University College London, 13 May 2008, 10.00 to 16.30
 
www.econtent2008.com


E-books and e-content are becoming prevalent in all institutions - educational, cultural and commercial - through licensing, digitisation programmes, digital libraries and original content authoring. Content is also becoming more interactive and multimedia. At the same time many organisations are looking at new e-learning strategies which put e-content right at the centre. So how can organisations maximise the use of e-books and e-content to support these emerging e-learning agendas? Should they look to develop new content or turn to the publishing sector for ready-made solutions? Should they use the increasingly freely available content through national resource banks and other open access repositories? Should they develop and re-purpose e-content from existing resources to suit new audiences? And how best can resource managers integrate with other e-learning systems and frameworks such as VLEs and library systems and provide the support that students need? Finally, how are students using e-content in their learning at the moment - and how will this inform how we design content for the future?

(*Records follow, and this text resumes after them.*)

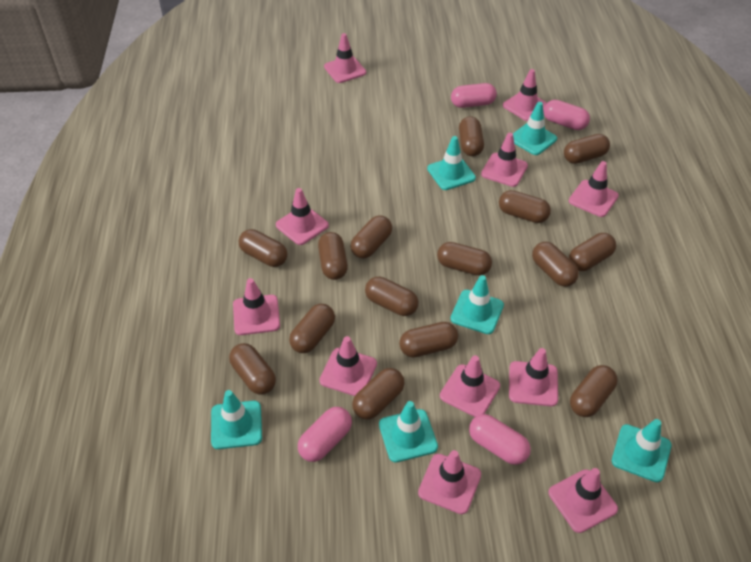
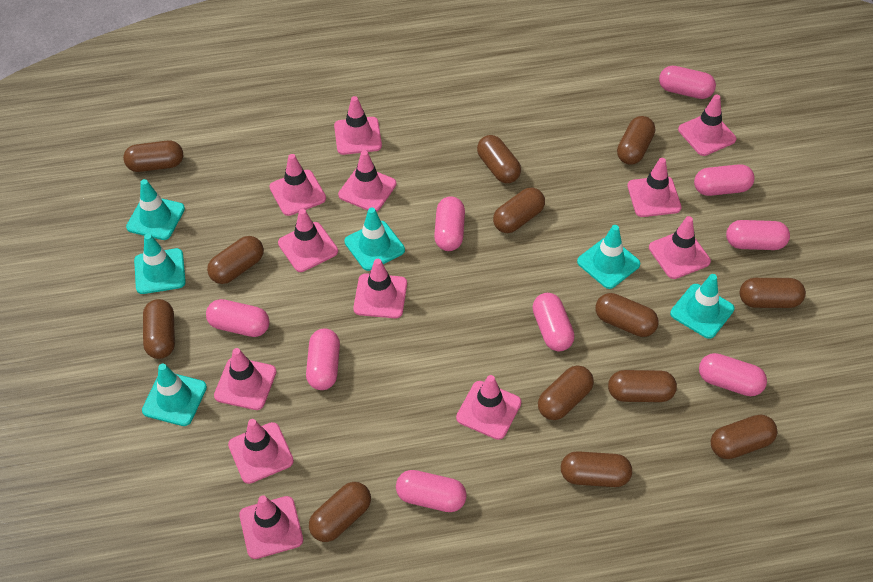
brown capsule: 15 -> 13
pink capsule: 4 -> 9
pink traffic cone: 11 -> 12

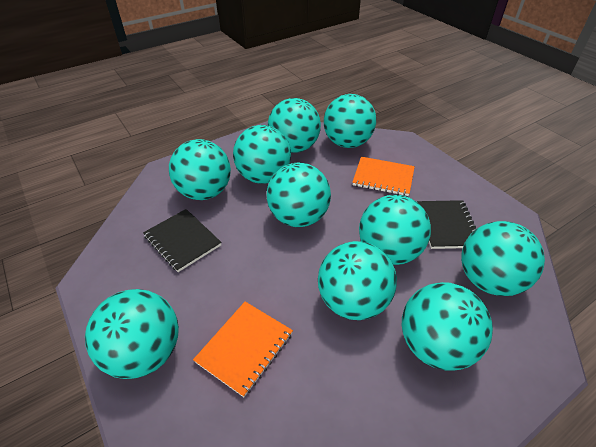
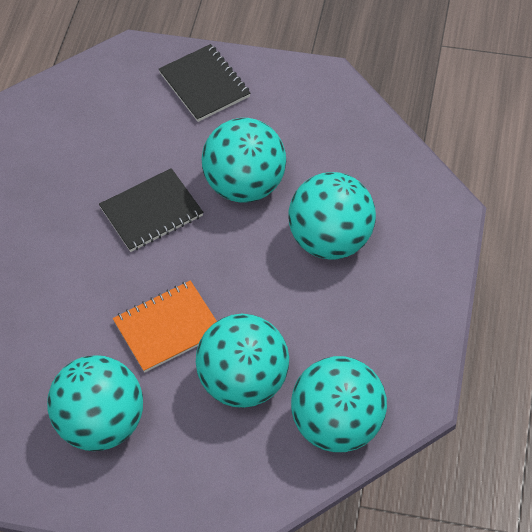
orange notebook: 2 -> 1
turquoise ball: 10 -> 5

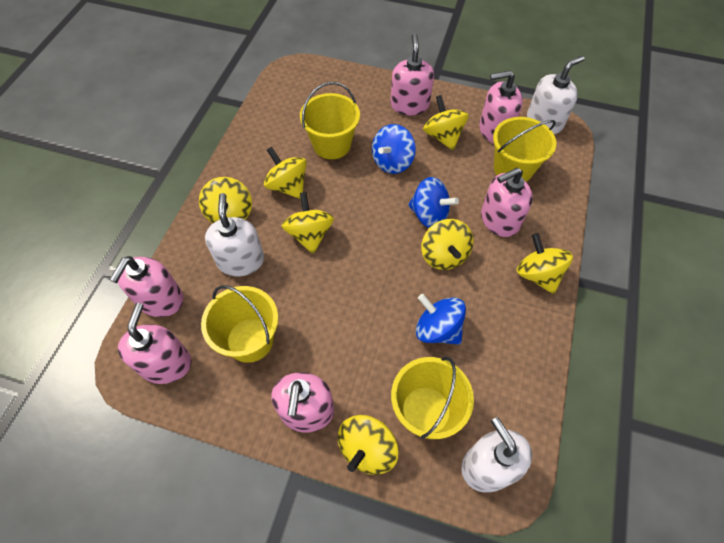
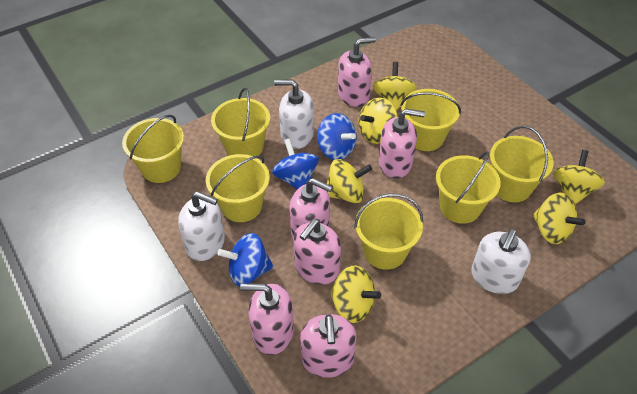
yellow bucket: 4 -> 7
yellow spinning top: 7 -> 6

This year's e-content meeting will look at these questions with input from e-content developers, e-publishers, business analysts, e-learning experts, researchers and through user case studies. Experts and practitioners will assess good practice from the UK, Europe and internationally.
 
The event will be of interest to anyone involved with delivering and developing e-content, with supporting e-learning and with the e-publishing business in general, including librarians, learning support staff, educationalists, publishers and rights owners in these markets.

The programme for E-books and E-content 2008 is being finalised but will include contributions from:

• the publishing sector: Rod Bristow, CEO of Pearson Education, a leading global publisher of e-content including Safari Books, who will take a global and strategic view of e-content, and Dan Burnstone from Proquest (which now includes CSA), the international company involved with collecting, organising and publishing electronic information of all types, will present their view;

• from an OECD perspective, Jan Hylen from Stockholm will argue the case for Open Access e-learning resources and the development of OA educational resource banks. He will review alternative business models and report on the OECD work in this area;

• from education, Sue McKnight, Director of Libraries and Knowledge Resources at Nottingham Trent University and an international expert on e-learning and e-learning resources, will take an educational perspective whilst Liam Earney and Caren Milloy from JISC Collections will talk about the new project focusing on the copyright challenges of re-purposing content for use in e-learning; John Casey, the Jorum Manager based at the University of Edinburgh, will speak on the UK national educational content repository, JORUM.

• from CIBER at UCL, Dr Ian Rowlands will report on recent research at UCL on the Google Generation, examining how we search and use e-content, and amongst other case studies Barry Spencer of Bromley College will describe using Second Life to create content.

• The event will be chaired by Elizabeth Chapman, Deputy Director of UCL Library Services, and Anthony Watkinson of the Centre for Publishing at UCL.


E-books and E-content 2008 will be hosted by UCL's
Centre for Publishing, part of the School of Library Archive and Information Studies.

Venue: Christopher Ingold Lecture Theatre, Chemistry Building.

Conference fee: £110.00 per person.

Registration form: please
CLICK HERE.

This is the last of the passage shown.